42. A sublimation ampoule comprising: a sublimation container having an open end and a closed end, a sidewall, and a central longitudinal axis, the sublimation container comprising: an interior wall extending across the sidewall of the sublimation container; a radial wall radial wall concentric with the central longitudinal; a first chamber and a second chamber separated by the interior wall; and, a third chamber and a fourth chamber and are separated from the first chamber and second chamber by the radial wall, and adjacent to the sidewall of the sublimation container; and, a container lid having a top surface and a bottom surface defining a thickness, the bottom surface removably securable to the open end of the sublimation container forming a fluid seal, the container lid comprising: a lid inlet positioned on the top surface of the container lid having a fixed inlet flow rate, the lid inlet extending through the thickness; at least one chamber inlet positioned on the bottom surface of the container lid fluidly connected to the lid inlet, the chamber inlet in fluid communication with the first chamber; the chamber inlet having a cross-sectional area; a lid outlet positioned on the top surface of the container lid having a fixed outlet pressure, the lid outlet extending through the thickness and in fluid communication with the fourth chamber; and, a plurality of conduits having a conduit inlet and a conduit outlet positioned on the bottom surface, the conduit inlet and conduit outlet extending partially into the thickness, the conduit fluidly connecting the first chamber, the second chamber, the third chamber and the fourth chamber, each of the plurality of conduits having cross- sectional area.

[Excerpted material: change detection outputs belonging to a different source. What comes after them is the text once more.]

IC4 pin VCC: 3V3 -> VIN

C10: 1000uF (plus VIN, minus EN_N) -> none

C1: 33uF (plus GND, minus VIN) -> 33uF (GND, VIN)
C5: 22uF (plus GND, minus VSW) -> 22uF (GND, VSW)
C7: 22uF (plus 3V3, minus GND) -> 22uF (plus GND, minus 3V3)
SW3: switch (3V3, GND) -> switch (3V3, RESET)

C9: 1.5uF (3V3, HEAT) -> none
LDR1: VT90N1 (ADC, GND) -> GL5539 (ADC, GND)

43. The sublimation ampoule of claim 42, wherein the first chamber is in fluid communication with the second chamber by at least one conduit of the plurality of conduits.

44. The sublimation ampoule of claim 42, wherein the third chamber and fourth chamber are in fluid communication by at least one conduit of the plurality of conduits.

45. The sublimation ampoule of claim 42, wherein the third chamber and the first chamber are in fluid communication by at least one conduit of the plurality of conduits.

46. The sublimation ampoule of claim 42, wherein the fourth chamber and the second chamber are in fluid communication by at least one conduit.

47. The sublimation ampoule of claim 42, father comprising heaters configured to heat the sidewall of the sublimation container.

48. The sublimation ampoule of claim 47, wherein the third chamber and fourth chamber are heated at a greater temperature than a temperature of first chamber and second chamber.

49. The sublimation ampoule of claim 48, wherein the sublimation rate of each chamber is defined by the surface area of each chamber, a temperature of each chamber, and the headspace pressure of each chamber, wherein the sublimation rate of each chamber is equal.

50. The sublimation ampoule of claim 49, wherein the sublimation rate of each chamber is equal.

51. The sublimation ampoule of claim 49, wherein the surface area of the first chamber is equal to the surface area of the second chamber, wherein the surface area of the third chamber is equal to the surface area of the second chamber.

52. The sublimation ampoule of claim 49, wherein the surface area of the first chamber and the second chamber are greater than the surface area of the third chamber and fourth chamber.

53. The sublimation ampoule of claim 49, wherein the headspace pressure of the first chamber is greater than the headspace pressures of each of the second chamber, the third chamber and the fourth chamber.